Graças às suas inúmeras propriedades nutricionais, eles estão na base
da pirâmide alimentar. Isso quer dizer que seu consumo tem que ser maior
em relação aos demais grupos alimentares (proteínas e gorduras). Ou seja,
para manter uma dieta equilibrada deve-se ingerir de cinco a nove porções
por dia, compostas, por exemplo, por duas fatias de pão integral light,
duas colheres de sopa de aveia ou três colheres de sopa de arroz integral.
Delícia, né?
O grande trunfo desses grãos é o fato de serem pouco modificados durante
o processo de industrialização. Assim, não perdem a camada externa que
os reveste, na qual estão concentradas suas maiores riquezas: fibras,
vitaminas do complexo B e potássio. Como são a principal fonte de carboidratos,
sua função mais importante é atuar como combustível, fornecendo energia
para realizarmos nossas tarefas do dia-a-dia.
Igualmente necessária é sua capacidade de proporcionar o bom funcionamento
do intestino graças à presença de fibras. "Enquanto passam pelo trato
digestivo, elas agem como uma esponja, absorvendo bem os líquidos. O resultado
são fezes amolecidas e com maior volume, que passam mais facilmente pelos
órgãos. Isso diminui as chances de se desenvolver prisão de ventre e o
contato com substâncias tóxicas, além de prevenir distúrbios como diverticulose
e hemorróidas, causados pela pressão exercida pelo bolo fecal endurecido",
explica a nutricionista e professora de educação física Juliana Ausenka
(SP).
ALIADOS DA PREVENÇÃO
E tem mais. Também por causa das fibras, quando associados a um menu
pobre em gorduras, os alimentos integrais têm a capacidade de ajudar a
baixar as taxas de colesterol no sangue e proteger o organismo contra
doenças cardíacas. Ainda contribuem para diminuir o risco de alguns tipos
de câncer, principalmente o de intestino, e a controlar os níveis de glicose
no sangue em diabéticos.
As boas notícias não param por aí.

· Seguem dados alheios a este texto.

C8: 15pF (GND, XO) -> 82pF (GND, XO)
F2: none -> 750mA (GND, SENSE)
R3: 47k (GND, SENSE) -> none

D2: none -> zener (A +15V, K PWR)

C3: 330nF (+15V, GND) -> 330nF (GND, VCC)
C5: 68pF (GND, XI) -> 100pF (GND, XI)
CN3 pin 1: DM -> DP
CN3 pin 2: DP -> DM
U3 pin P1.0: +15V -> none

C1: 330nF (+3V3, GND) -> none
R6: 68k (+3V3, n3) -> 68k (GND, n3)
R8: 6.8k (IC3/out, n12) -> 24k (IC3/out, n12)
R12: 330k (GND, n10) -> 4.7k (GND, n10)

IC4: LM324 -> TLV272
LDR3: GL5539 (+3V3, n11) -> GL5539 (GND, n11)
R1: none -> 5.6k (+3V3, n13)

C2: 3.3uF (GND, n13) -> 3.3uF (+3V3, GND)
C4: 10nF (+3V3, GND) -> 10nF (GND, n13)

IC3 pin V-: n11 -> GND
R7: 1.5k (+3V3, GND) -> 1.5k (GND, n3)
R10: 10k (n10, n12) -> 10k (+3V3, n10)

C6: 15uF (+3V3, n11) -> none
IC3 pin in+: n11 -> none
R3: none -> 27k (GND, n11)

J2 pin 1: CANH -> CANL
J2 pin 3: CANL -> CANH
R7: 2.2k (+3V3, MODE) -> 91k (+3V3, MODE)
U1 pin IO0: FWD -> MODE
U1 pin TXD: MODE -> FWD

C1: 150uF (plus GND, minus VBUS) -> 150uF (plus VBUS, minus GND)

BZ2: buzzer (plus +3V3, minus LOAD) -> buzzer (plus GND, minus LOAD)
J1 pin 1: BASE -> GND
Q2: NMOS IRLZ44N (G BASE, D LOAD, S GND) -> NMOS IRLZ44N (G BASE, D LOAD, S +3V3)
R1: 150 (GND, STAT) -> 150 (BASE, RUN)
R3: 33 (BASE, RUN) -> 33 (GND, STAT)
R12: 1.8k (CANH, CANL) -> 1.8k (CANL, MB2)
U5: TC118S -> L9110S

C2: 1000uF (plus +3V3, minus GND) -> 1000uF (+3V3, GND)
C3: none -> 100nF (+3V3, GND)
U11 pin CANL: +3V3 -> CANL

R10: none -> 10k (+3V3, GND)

Além de somarem poucas calorias, as
fibras conferem saciedade, o que é muito útil para quem está tentando
controlar ou reduzir o peso. "Por absorverem água e incharem, elas proporcionam
sensação de estômago cheio e retardam a saída do alimento, prolongando
por mais tempo a vontade de não comer", afirma Patrícia Bertolucci, nutricionista
da PBertolucci Consultoria Nutricional (SP). "Se as refeições também contiverem
proteína e um pouco de gordura, melhor, pois como o organismo as metaboliza
mais rapidamente do que as fibras, a pessoa passará um longo período sem
fome", afirma Juliana Ausenka.
FÁCEIS DE ENCONTRAR
Se antes eram restritos às lojas especializadas em produtos naturais,
hoje os cereais integrais são encontrados em qualquer supermercado e de
diferentes formas: em pães, bolos e biscoitos, puros (para serem usados
no preparo de receitas) e nos chamados produtos matinais (para o consumo
combinado com leite e frutas no café da manhã). "Do ponto de vista nutricional,
não existe uma maneira mais ou menos eficiente de ingerir esses grãos.
O importante é incluí-los no cardápio, seja em pratos como granola com
iogurte, sanduíche de pão integral e frutas, sucos e vitaminas enriquecidos
com farelo de aveia ou de trigo", ensina a nutricionista Fabiana Honda,
também da PBertolucci.
A grande vantagem é que na maioria dos casos esses alimentos não têm
contra-indicação. "Só existe uma situação em que eles são proibidos. Embora
previnam a diverticulite (infecção e inflamação do intestino grosso),
devem ser evitados durante a fase aguda da doença. Indivíduos que irão
se submeter a determinados exames de intestino também precisam deixar
de comê-los horas antes da análise. Mas esses casos são exceções, em geral
todos podem consumir os integrais", afirma Patrícia Bertolucci. Mesmo
assim, aqui vai um alerta: se você nunca foi uma adepta assídua de cereais
e outros alimentos fibrosos, vá com calma. "Em excesso podem causar distensão
abdominal e gases e provocar deficiência de ferro, cálcio, zinco e outros
minerais em função do funcionamento excessivo do intestino", avisa Juliana.